Walking the Path of God

Photo by Karsten Würth (@inf1783) on Unsplash

Have you ever wondered about the many paths you have taken in life?

Have you even considered their volume?

By the time we are twenty, there are countless sidewalks, dirt paths, parking lots, grassy fields, beaches, and unknown deer trails we have followed, without consideration for what it took to cut that path or even who will will follow after. In times I have spent in large American cities, there is a tremendous volume of people I watch going in front of me. I have stopped at coffee shops to watch the unending flow of people to follow in my wake.

Sometimes in life we march forward with a plan and a planned out destination.

Sometimes we wander because we need to feel movement without a terminus in mind.
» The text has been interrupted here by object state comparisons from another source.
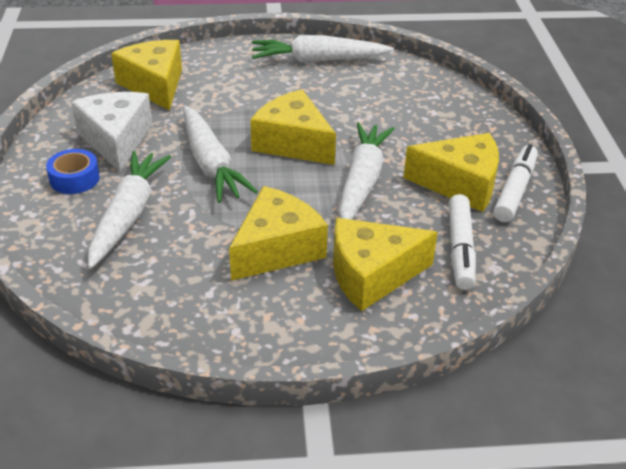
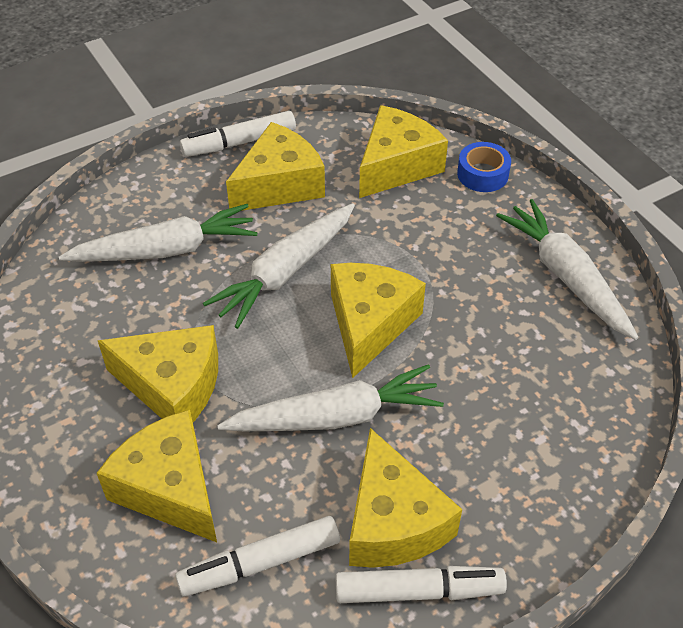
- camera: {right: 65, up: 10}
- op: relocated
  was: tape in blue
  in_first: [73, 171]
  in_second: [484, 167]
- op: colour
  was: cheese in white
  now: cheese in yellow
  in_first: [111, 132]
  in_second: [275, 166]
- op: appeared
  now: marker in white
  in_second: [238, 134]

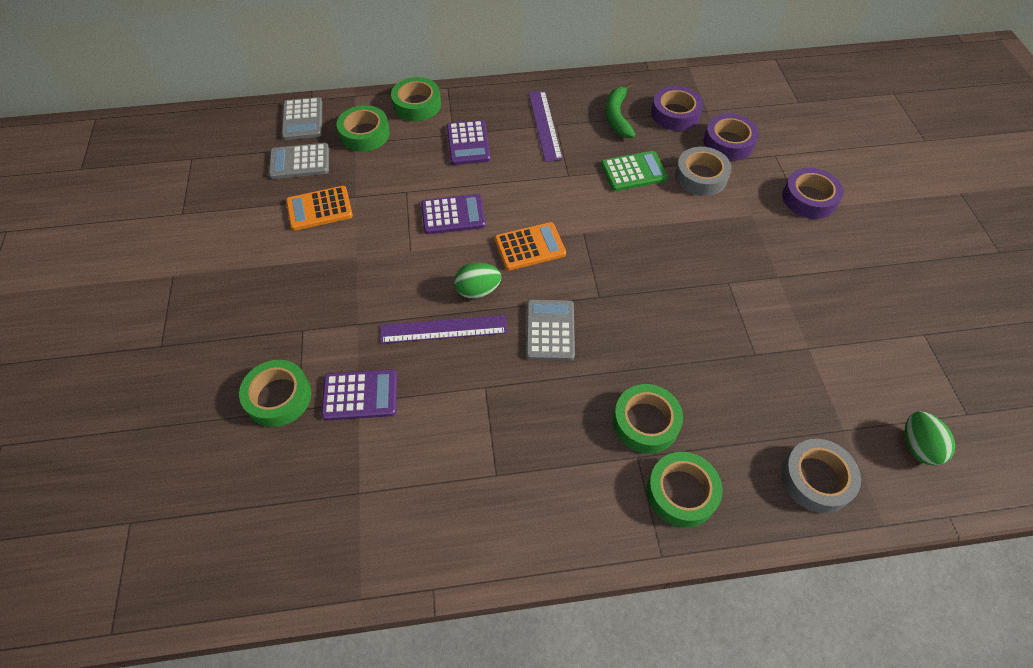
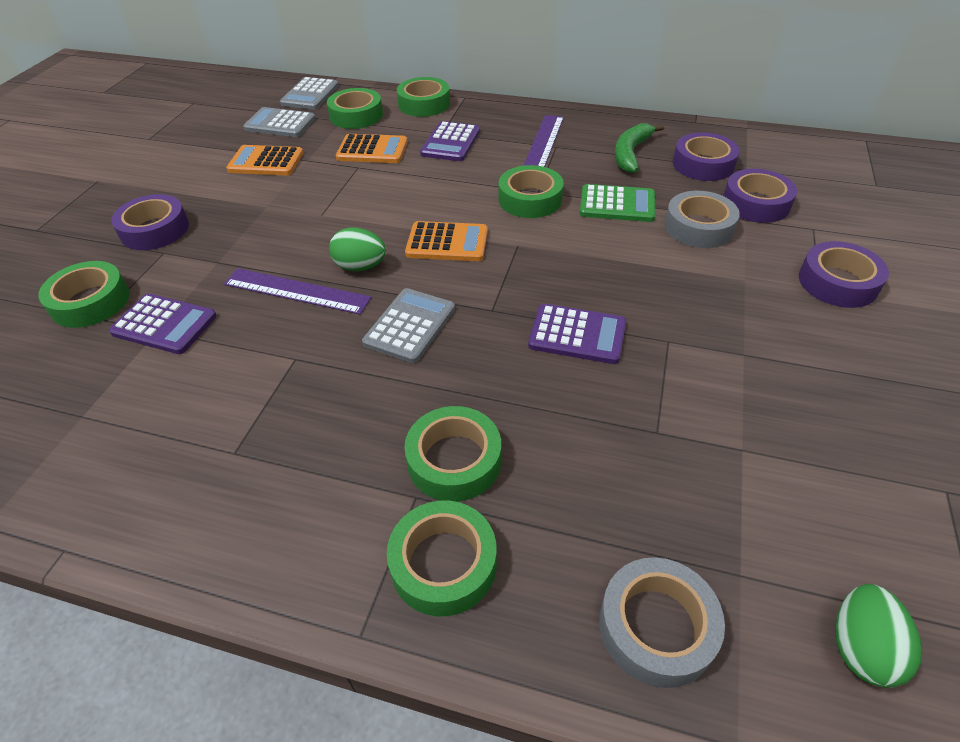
- camera: {right: 25, up: -10}
- op: relocated
  was: calculator in purple
  in_first: [453, 214]
  in_second: [577, 334]
- op: appeared
  now: tape in purple
  in_second: [150, 222]
- op: appeared
  now: calculator in orange
  in_second: [372, 148]
- op: appeared
  now: tape in green
  in_second: [531, 191]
On one visit to New York City, I was so overwhelmed by the stricture of the walking methods of the city that I found my way to Central Park and reveled in the wander-ful nature of the park. It was like jumping into a cool pool on an overwhelming hot day.

Journeying has consequences, though. Every step we take brings us away from something and closer to something else. Metaphysically, we are moving toward our ultimate destinations. Some of us have not chosen a destination, and in that apathy chosen a less-than-stellar place to arrive. Others have chosen places of our preference. We know the path inasmuch as it is revealed to us.

Some, in the mystic religions, believe they are moving toward a great unknowable nothing.

Some, in religions of the book, believe we are moving toward a great ungraspable big someone.

For me, personally, I believe that choice to choice, we move toward or away from God. Some choices come across as benign, unless of course, we are working on obedience in the small things. And then our choices are huge. It can even come down to your tooth brushing.

The thing is, when we grasp that everything we do has some sort of consequence, we can let that horrify us into some sort of inaction and immobility. Or we can inspect to whom we seek to send our obedience. If the God we seek to obey is tyrannical and cruel, we should most definitely cower as we seek to, by our own power, please Him, and ultimately fail.

Or we can inspect His actual character and know that He loves us and is walking through the journey toward perfection with us.

You make it easy to love You

You are good and You are kind

You bring joy into my life

You make it easy to trust You

You have never left my side. You’ve been faithful ev’ry time [1]

So as we sing to God that His character makes His path a pleasant one and one that we can trust, it means that while pursuing Him down the life of unique and adventuresome steps it takes to reach Him that we can run and not simply feel our way toward Him, blindly groping. We can truly follow Him anywhere, even to places that are truly dangerous and may attempt to take what we have from us.

Wherever You lead me, whatever it costs me

All I want is You, Jesus, all I want is You [2]

And imagine as we follow our Abba Father, God of our infancy and protector of our lives that we come upon a field of battle where the war He wages is on our behalf. Imagine your greatest fear suddenly set before you and disempowered all at once. Imagine your boogey monster, whether it be a man, a woman, yourself, failure, success, choices, loss, grief, or misery standing in front of you while it is summarily stripped of all power by God.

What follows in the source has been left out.